ただ、今回は件数をカウントするので、slice(1)をつけて、ヘッダー行(見出し行)を除いた、データ行のみを二次元配列にしています。

そして、今回は、notifyCount関数の中間あたりで、filterメソッドを使っています。

filterメソッドは、「条件に該当する要素を抽出する」、「配列の各要素を条件判定して、新しい配列を生成する」などと固い表現で説明されたりしますが、簡単にいうと、条件にあった、欲しいデータだけにギュッと絞り込んでくれる、ということです。

イメージはこんな感じです。

図ではあまりギュッとしてなさそうですが、左の配列:table、本当は126行あります!

今、欲しいデータは、「昨日、フォームから送信されたデータ」、つまり「タイムスタンプ列(A列)に昨日の日付が設定されている行」なので、それを条件にfilterメソッドをこのように記述しています。

スプレッドシート側でフィルターをかけた時と同じような動作を、二次元配列側に対して行っている、ということです。スプレッドシートでフィルターをかける場合は、以下のような手順となります。

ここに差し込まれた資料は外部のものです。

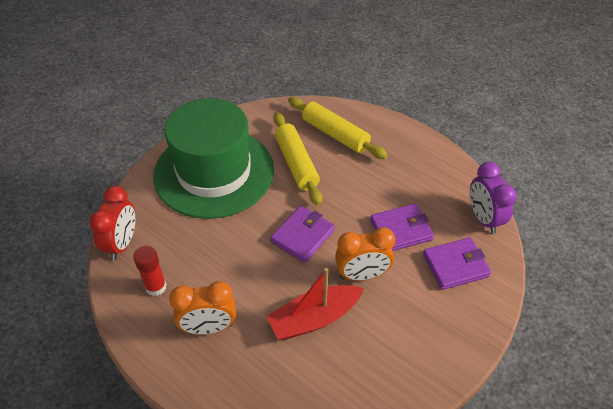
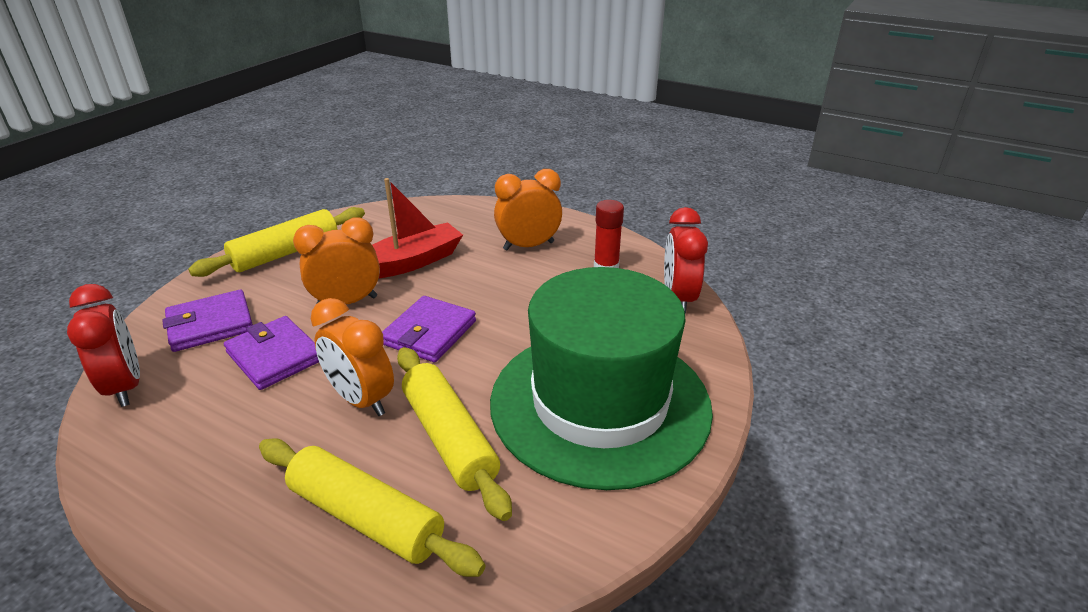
camera: 170 degrees right, 15 degrees down
(343, 191) = (361, 400): none -> orange clock
(401, 230) = (275, 356): purple wallet -> purple wallet turned 75 degrees clockwise
(427, 351) = (286, 253): none -> yellow rolling pin
(483, 219) = (125, 387): purple clock -> red clock

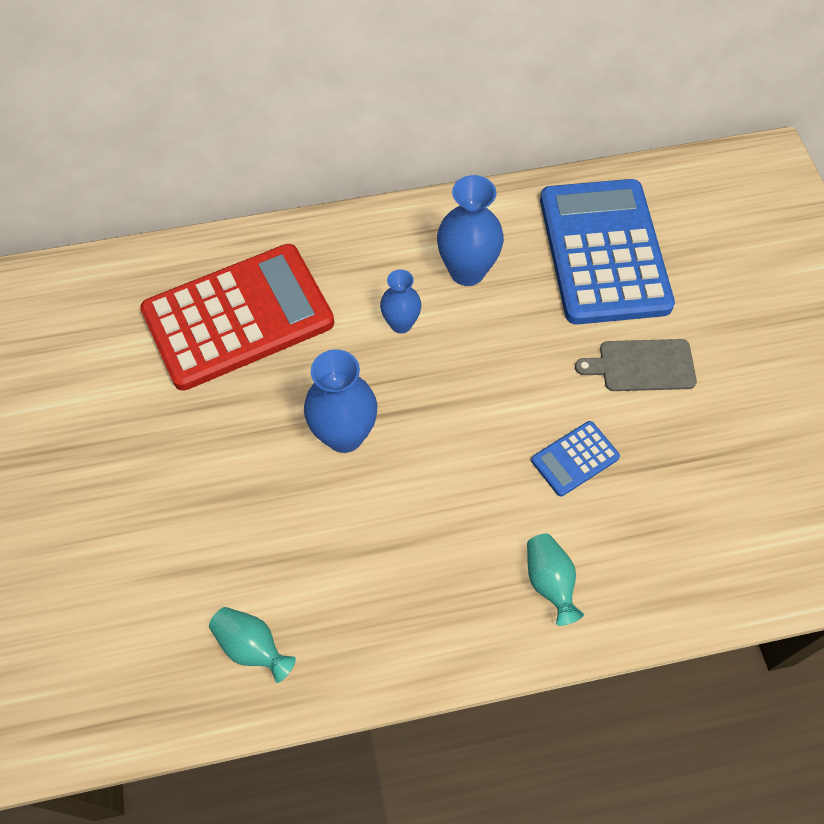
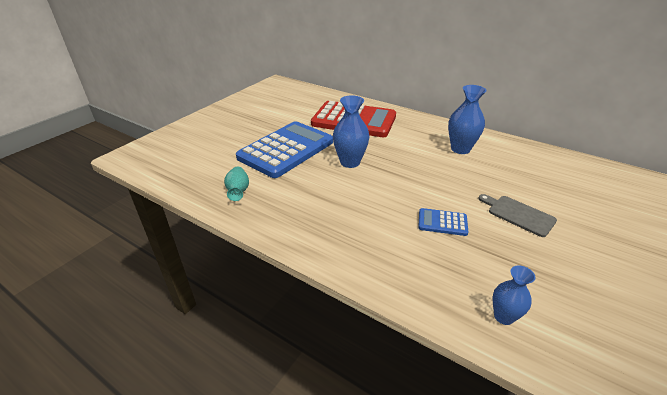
camera: 45 degrees right, 25 degrees down
(401, 324) = (412, 148): blue vase -> blue vase (503, 316)
(549, 582) = (376, 251): turquoise vase -> none
(603, 252) = (538, 173): blue calculator -> blue calculator (286, 150)

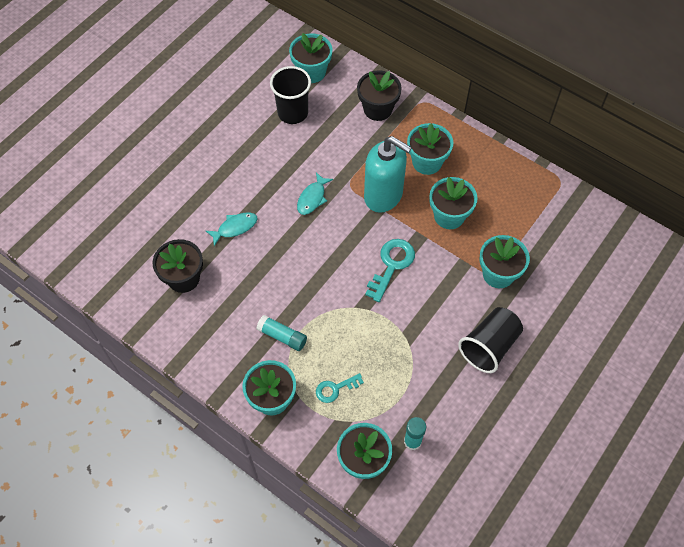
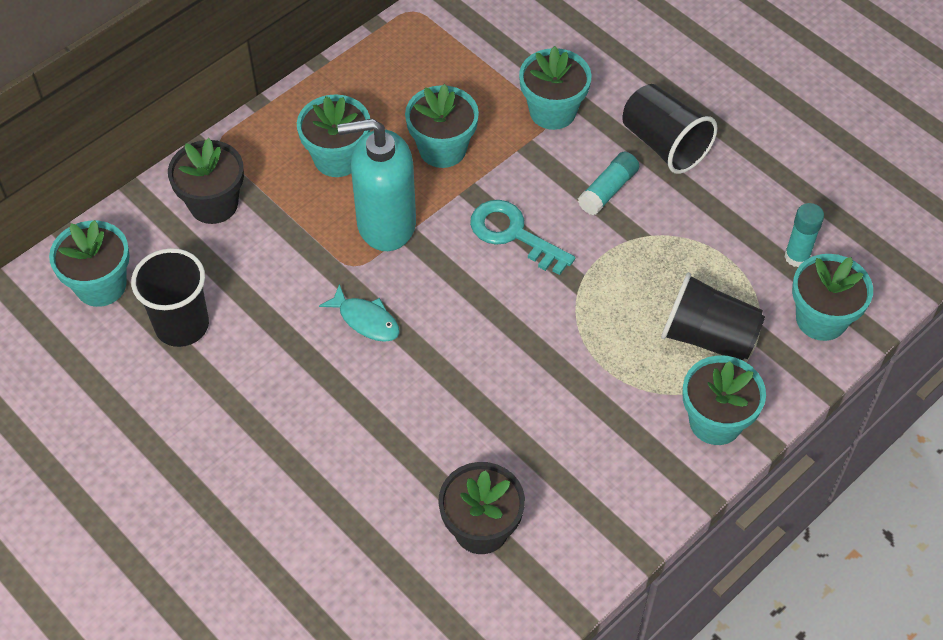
camera: 80 degrees left, 5 degrees down
(235, 228) = (397, 440): turquoise fish -> none
(282, 336) = (612, 395): turquoise glue stick -> turquoise glue stick (608, 190)
(335, 389) = (708, 337): turquoise key -> black cup
(383, 195) = (385, 224): turquoise soap dispenser -> turquoise soap dispenser turned 135 degrees counterclockwise

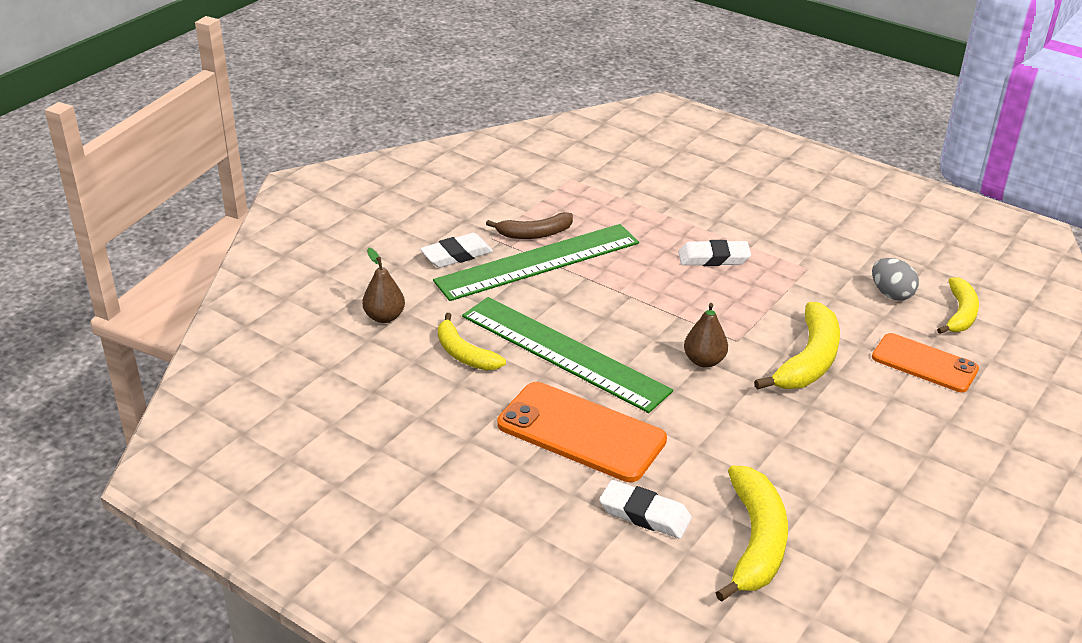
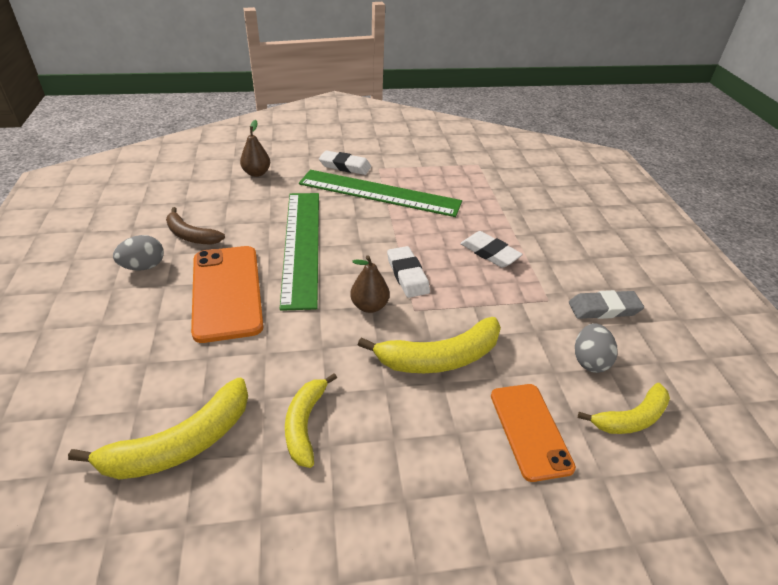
camera: 45 degrees right, 5 degrees up
(464, 354) = (255, 212): yellow banana -> yellow banana (305, 424)
(467, 468) = (144, 266): none -> grey egg
(535, 234) = (404, 179): brown banana -> brown banana (191, 235)
(644, 514) = (163, 365): white eraser -> white eraser (407, 275)
(847, 250) = (604, 308): none -> grey eraser

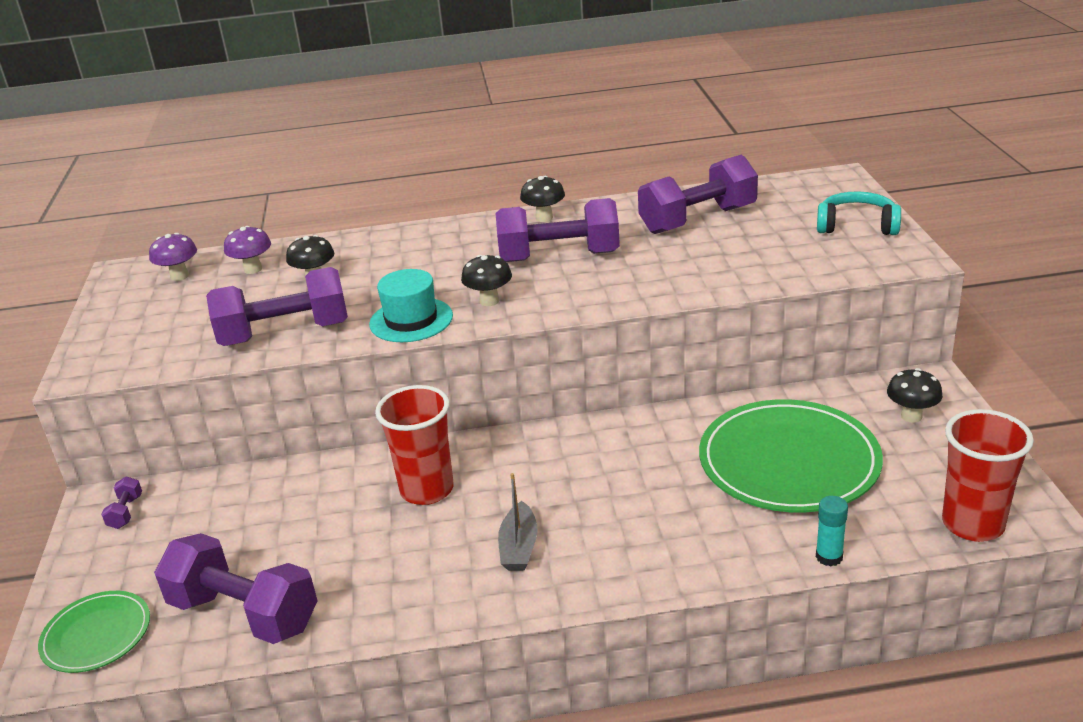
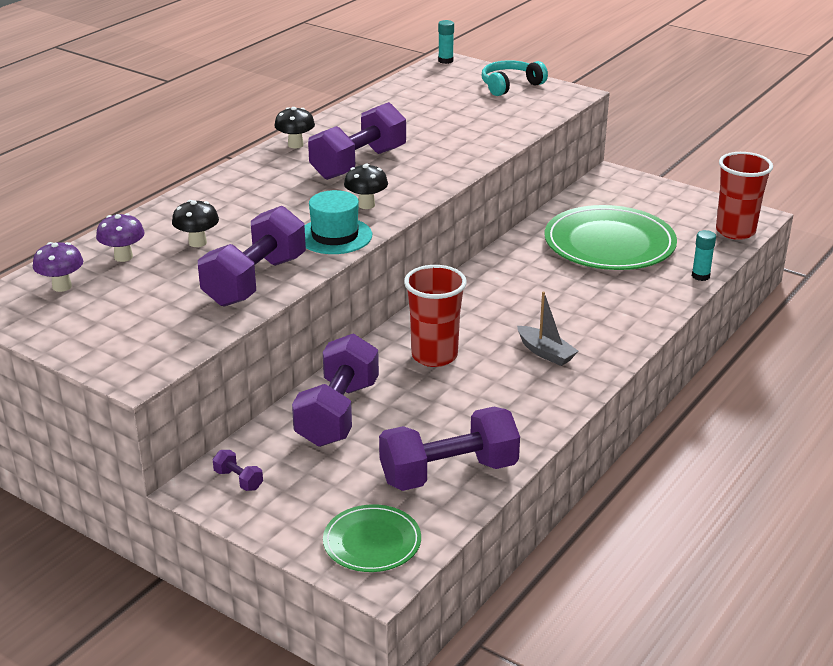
camera: 50 degrees left, 0 degrees up
(698, 220) = (407, 112): purple dumbbell -> purple dumbbell (337, 413)
(838, 176) = (445, 61): none -> turquoise glue stick
(911, 416) = (630, 196): black mushroom -> none

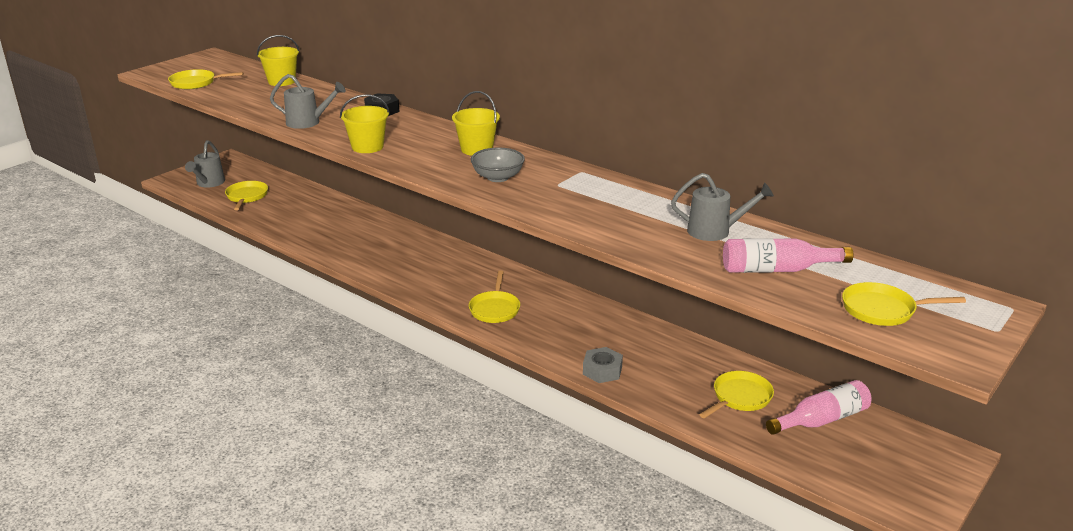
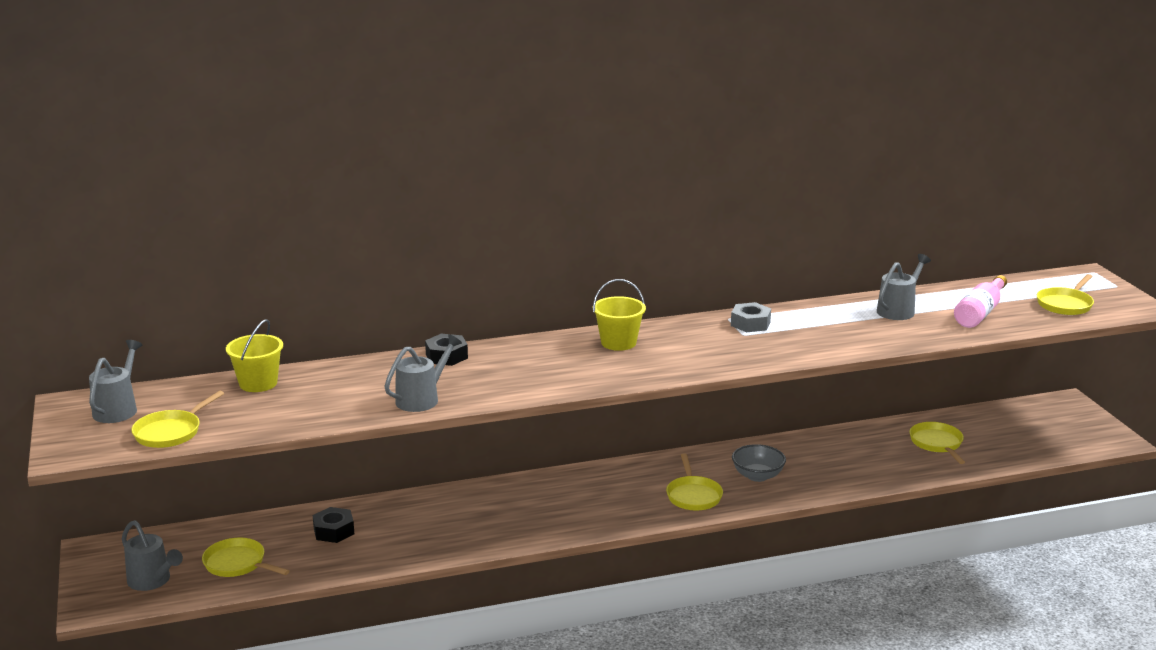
camera: 55 degrees left, 5 degrees down
(214, 65) = (118, 409): none -> grey watering can
(309, 208) = (334, 531): none -> black nut
(367, 147) = (540, 387): yellow bucket -> none
(495, 309) = (693, 495): yellow pan -> yellow pan turned 45 degrees clockwise
(498, 177) = (697, 352): grey bowl -> grey bowl (757, 476)
(602, 370) = (847, 482): grey nut -> grey nut (750, 323)
(821, 420) = (991, 426): pink bottle -> none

例えば、NotifyCount関数のログに、「昨日の登録数は5件でした」と表示されて、本当かいな?とスプレッドシート側で確認する場合は、このフィルター機能が使えそうですね。

登録件数(行数)は「二次元配列名.length」で取得

さて、filterメソッドでギュッと絞り込んで、昨日回答されたデータのみの二次元配列:regsができました。ここまで来たら、今回の目的、「昨日回答された件数」を確認するのは簡単です。

二次元配列の行数は、配列名.lengthで取得できます。

lengthプロパティは「要素の数」とか「配列の長さ」を返します、という説明がされたりしますが、二次元配列の場合、lengthプロパティは「行数」を返してくれる、と考えると理解しやすいと思います。

二次元配列をマンションにたとえるなら、何階まであるか?をlengthプロパティが教えてくれるということです。

二次元配列の行数の取得は
    二次元配列名.length

例) 二次元配列名:tableの行数は、table.length で取得できる

ちなみに、配列のインデックス番号は0から始まりますが、lengthプロパティは1行なら1を返します。行のインデックス番号の最大値+1を返してくれる、ということですね。

今回の例では、配列名:tableにシートの全データが、配列名:regsに昨日、回答されたデータが入っているので

  • table.length でシートに登録されているヘッダー行を除く件数(行数)
    →上図の場合、126が戻される

  • regs.length で昨日の回答件数(行数)
    →上図の場合、5が戻される

ことになります。これらの件数をメッセージの中に組み込んでいるわけです。

  //msgHeaderに二次元配列のlength(行数)= 登録件数をセットする
  const msgHeader = "\n昨日、" + yesterday + "の登録数は" + regs.length + "件でした"
                  + "\n現在の登録総件数は"+ table.length + "件です

終わりに

最後にコード解説があって、少し長くなってしまいましたが、いかがだったでしょうか。

今回は件数だけでしたが、次回はその日(当日)に登録された内容をまとめてLINE通知する方法をご紹介していきたいと思います。

今回、件数だけ調べるのにわざわざfilterメソッドを使うの?と疑問に思われた方もいらっしゃるかもしれませんが、次回もfilterメソッドを使うので、その前振りとでも思ってください。

次回作成する関数の前半部分は、今回の前半部分とほぼ同じになりますよ。